@aneftp , what do you do about
1. FICA taxes on the 1099.
2. malpractice insurance on the 1099 part of your work
How much are those
FYI since you are in CA you also benefit from being able to bypass SALT limit of 10k as an s-corp. You pay a 9.3% elective payment to CA which then gives you a dollar for dollar reimbursement on your state income tax. Because this payment is made by the corporation it is a business expense and can be deducted on your federal taxes. Also as s-corp most accountants say its just fine to pay yourself 50% salary and take the other 50% as distribution. You do not pay FICA on the distribution. This helps decrease medicare taxes (you probably already maxed out SS taxes). Medicare also has the additional tax on income over 200k which started under Obamacare so you can decrease that as well.
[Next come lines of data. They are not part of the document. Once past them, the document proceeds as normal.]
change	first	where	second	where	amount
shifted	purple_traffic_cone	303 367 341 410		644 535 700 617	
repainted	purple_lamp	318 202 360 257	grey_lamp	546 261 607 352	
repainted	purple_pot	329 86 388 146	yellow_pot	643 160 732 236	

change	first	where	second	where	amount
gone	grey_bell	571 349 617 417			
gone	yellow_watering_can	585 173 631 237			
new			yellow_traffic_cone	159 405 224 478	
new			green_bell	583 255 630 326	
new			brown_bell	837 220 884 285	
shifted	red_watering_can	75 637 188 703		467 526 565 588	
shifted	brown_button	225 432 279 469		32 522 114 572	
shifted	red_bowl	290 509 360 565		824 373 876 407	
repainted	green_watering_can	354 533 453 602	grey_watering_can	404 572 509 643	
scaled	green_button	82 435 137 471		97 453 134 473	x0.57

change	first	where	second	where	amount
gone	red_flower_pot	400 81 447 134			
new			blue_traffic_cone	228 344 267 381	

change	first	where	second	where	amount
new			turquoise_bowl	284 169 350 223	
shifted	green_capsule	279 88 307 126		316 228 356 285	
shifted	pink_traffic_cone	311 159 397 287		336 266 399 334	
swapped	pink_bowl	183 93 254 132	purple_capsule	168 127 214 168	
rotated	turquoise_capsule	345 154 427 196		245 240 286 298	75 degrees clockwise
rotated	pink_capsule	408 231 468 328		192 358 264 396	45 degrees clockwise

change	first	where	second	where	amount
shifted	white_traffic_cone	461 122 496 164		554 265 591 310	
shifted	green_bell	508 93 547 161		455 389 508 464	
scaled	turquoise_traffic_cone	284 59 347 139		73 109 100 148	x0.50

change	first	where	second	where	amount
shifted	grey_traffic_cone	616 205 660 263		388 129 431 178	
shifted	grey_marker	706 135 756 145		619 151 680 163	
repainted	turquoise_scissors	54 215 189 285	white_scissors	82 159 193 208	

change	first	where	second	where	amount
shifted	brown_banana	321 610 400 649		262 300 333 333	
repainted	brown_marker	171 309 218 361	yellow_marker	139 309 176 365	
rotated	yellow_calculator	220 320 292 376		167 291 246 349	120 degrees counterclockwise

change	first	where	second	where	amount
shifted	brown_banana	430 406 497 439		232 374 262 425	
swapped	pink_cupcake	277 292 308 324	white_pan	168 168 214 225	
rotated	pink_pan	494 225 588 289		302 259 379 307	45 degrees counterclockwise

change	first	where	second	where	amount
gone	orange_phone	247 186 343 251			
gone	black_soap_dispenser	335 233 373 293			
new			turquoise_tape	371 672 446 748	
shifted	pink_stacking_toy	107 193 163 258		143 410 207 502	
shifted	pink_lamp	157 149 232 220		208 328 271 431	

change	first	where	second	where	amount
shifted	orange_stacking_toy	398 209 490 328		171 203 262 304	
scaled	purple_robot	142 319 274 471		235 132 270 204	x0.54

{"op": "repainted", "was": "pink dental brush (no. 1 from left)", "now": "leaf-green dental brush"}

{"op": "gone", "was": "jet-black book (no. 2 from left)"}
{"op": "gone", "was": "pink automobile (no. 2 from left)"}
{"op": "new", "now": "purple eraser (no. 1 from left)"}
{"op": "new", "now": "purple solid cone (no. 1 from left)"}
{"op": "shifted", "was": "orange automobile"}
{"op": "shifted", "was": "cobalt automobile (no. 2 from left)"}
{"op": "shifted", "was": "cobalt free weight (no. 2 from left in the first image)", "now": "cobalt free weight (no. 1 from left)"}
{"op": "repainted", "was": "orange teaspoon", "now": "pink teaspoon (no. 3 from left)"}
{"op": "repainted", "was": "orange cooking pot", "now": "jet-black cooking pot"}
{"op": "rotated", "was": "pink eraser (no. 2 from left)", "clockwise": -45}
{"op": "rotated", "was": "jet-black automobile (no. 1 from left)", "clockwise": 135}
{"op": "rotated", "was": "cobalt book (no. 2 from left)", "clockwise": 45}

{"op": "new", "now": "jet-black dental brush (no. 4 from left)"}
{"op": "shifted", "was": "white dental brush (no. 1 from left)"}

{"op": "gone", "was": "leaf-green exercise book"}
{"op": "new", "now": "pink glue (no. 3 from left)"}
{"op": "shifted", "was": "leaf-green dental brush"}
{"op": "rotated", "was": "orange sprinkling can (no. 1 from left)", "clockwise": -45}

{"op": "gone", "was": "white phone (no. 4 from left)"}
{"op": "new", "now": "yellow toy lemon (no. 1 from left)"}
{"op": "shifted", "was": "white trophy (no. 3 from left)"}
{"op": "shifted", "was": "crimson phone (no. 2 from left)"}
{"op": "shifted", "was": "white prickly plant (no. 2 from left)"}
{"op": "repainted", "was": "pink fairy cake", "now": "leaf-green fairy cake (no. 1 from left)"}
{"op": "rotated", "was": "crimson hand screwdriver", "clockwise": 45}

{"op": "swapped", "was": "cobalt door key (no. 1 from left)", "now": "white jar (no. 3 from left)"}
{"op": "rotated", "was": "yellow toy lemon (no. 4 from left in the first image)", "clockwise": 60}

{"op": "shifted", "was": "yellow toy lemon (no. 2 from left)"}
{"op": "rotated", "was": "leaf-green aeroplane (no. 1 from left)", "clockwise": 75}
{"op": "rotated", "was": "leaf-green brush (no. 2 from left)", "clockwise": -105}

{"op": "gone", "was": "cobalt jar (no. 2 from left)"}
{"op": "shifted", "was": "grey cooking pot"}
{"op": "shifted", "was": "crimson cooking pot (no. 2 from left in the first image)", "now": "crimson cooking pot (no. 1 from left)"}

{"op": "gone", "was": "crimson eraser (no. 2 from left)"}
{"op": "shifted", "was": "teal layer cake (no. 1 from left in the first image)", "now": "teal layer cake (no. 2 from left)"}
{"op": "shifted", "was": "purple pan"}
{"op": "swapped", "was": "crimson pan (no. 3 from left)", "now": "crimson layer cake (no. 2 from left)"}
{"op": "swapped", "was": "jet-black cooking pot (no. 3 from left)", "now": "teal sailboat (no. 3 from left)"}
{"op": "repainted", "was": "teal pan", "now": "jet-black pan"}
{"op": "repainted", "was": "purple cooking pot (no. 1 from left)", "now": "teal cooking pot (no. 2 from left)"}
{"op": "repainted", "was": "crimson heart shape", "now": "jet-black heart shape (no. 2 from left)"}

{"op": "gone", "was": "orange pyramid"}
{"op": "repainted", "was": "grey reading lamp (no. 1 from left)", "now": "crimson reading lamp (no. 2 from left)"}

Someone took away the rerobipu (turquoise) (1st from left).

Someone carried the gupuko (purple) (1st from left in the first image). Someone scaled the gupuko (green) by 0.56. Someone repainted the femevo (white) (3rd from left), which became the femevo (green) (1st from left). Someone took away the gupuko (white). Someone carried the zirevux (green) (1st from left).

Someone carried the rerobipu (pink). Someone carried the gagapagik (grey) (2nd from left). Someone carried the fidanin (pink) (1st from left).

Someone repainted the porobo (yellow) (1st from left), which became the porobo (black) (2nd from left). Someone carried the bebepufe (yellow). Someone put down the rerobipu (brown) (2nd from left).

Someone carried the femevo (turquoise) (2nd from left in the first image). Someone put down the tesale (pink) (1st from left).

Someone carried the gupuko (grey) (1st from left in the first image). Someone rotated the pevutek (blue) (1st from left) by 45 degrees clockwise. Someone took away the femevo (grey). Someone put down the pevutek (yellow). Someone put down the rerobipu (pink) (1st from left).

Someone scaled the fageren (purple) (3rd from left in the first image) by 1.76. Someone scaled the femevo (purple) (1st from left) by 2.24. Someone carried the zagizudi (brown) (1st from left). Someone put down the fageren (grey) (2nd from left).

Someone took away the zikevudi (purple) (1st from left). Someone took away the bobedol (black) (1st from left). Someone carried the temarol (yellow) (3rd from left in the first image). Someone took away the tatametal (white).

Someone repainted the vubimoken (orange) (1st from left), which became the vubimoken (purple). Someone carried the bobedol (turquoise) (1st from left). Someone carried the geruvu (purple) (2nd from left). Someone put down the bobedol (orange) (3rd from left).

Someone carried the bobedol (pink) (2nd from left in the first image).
Biggest reason to be 1099 is combining a solo 401k with a cash balance plan (and using a mega backdoor roth as well since you can only do 6% 401k match when you combined the two) + SALT bypass + other business related deductions to get your taxable income below the threshold for the 199A Qualified Business Income deduction which is 20%. I think its 380k~ for married filing jointly. Should be ~70k+ deduction. Marginal tax rate (NOT EFFECTIVE) of ~41% at that range (state + fed) means 28k~ back in your pocket for free. Staying below that 380k is key since that is also around the jump from 24% to 32% federal tax bracket. Obviously don't make less just to avoid taxes but if would rather work less then that IMO is the sweet spot as far as actual take home pay (including retirement savings) to work ratio.
SALT limits for W2 earners and the QBI both started in 2017 with Trump. Both made it worse to be W2.